Please try these things. Thanks!
Hi @stickyfiner and @seyeeet, I'm sorry for the late reply.
Please check if you used ImageNet pre-trained model to initialize a segmentation model.
We used the following hyper-parameters:
- batch size:10, iter_max: 30000, lr: 2.5e-4, dataset scale for training: [0.5, 0.75, 1.0, 1.25, 1.5, 1.75, 2.0]
- We used balanced cross entropy loss, similar to DSRG (https://github.com/speedinghzl/DSRG).
Please try these things. Thanks!
Thanks for your reply. I will try it soon.
@stickyfiner Thanks for the information, can you also clarify if we should use SGDROptimizer or PolyOptimizer (or if any other optimizer (e.g. adam) should be used)?
and please also let us know what is the stepsize to drop the learning rate, and how much the learning rate should drops each time?
Could you provide the code of balanced cross entropy loss which you mentioned above?

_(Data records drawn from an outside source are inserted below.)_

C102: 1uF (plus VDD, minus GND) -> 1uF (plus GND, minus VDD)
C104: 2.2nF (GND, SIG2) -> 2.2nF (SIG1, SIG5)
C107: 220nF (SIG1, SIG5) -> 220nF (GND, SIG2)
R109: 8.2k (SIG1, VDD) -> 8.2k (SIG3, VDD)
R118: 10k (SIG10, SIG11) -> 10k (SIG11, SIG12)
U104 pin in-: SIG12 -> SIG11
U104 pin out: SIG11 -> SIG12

THX
Hi @seyeeet, sorry for the late reply.
We used the same optimizer and learning rate scheduler with https://github.com/kazuto1011/deeplab-pytorch. Please refer to this repo.
Thanks.
Hi @allenwu97, sorry for the late reply.
We used the balanced cross entropy loss as belows.

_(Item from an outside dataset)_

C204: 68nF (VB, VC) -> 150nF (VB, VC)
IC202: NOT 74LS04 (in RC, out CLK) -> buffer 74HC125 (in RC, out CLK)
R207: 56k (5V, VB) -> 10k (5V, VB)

def criterion_balance(logit, label):
loss_structure = torch.nn.functional.cross_entropy(logit, label, reduction='none', ignore_index=255)
ignore_mask_bg = torch.zeros_like(label)
ignore_mask_fg = torch.zeros_like(label)
ignore_mask_bg[label == 0] = 1
ignore_mask_fg[(label != 0) & (label != 255)] = 1
loss_bg = (loss_structure * ignore_mask_bg).sum() / ignore_mask_bg.sum()
loss_fg = (loss_structure * ignore_mask_fg).sum() / ignore_mask_fg.sum()
return (loss_bg+loss_fg)/2
Thank you.
Hi @allenwu97, sorry for the late reply.
We used the balanced cross entropy loss as belows.
def criterion_balance(logit, label): loss_structure = torch.nn.functional.cross_entropy(logit, label, reduction='none', ignore_index=255) ignore_mask_bg = torch.zeros_like(label) ignore_mask_fg = torch.zeros_like(label) ignore_mask_bg[label == 0] = 1 ignore_mask_fg[(label != 0) & (label != 255)] = 1 loss_bg = (loss_structure * ignore_mask_bg).sum() / ignore_mask_bg.sum() loss_fg = (loss_structure * ignore_mask_fg).sum() / ignore_mask_fg.sum() return (loss_bg+loss_fg)/2Thank you.
It really works for me, thanks for your reply!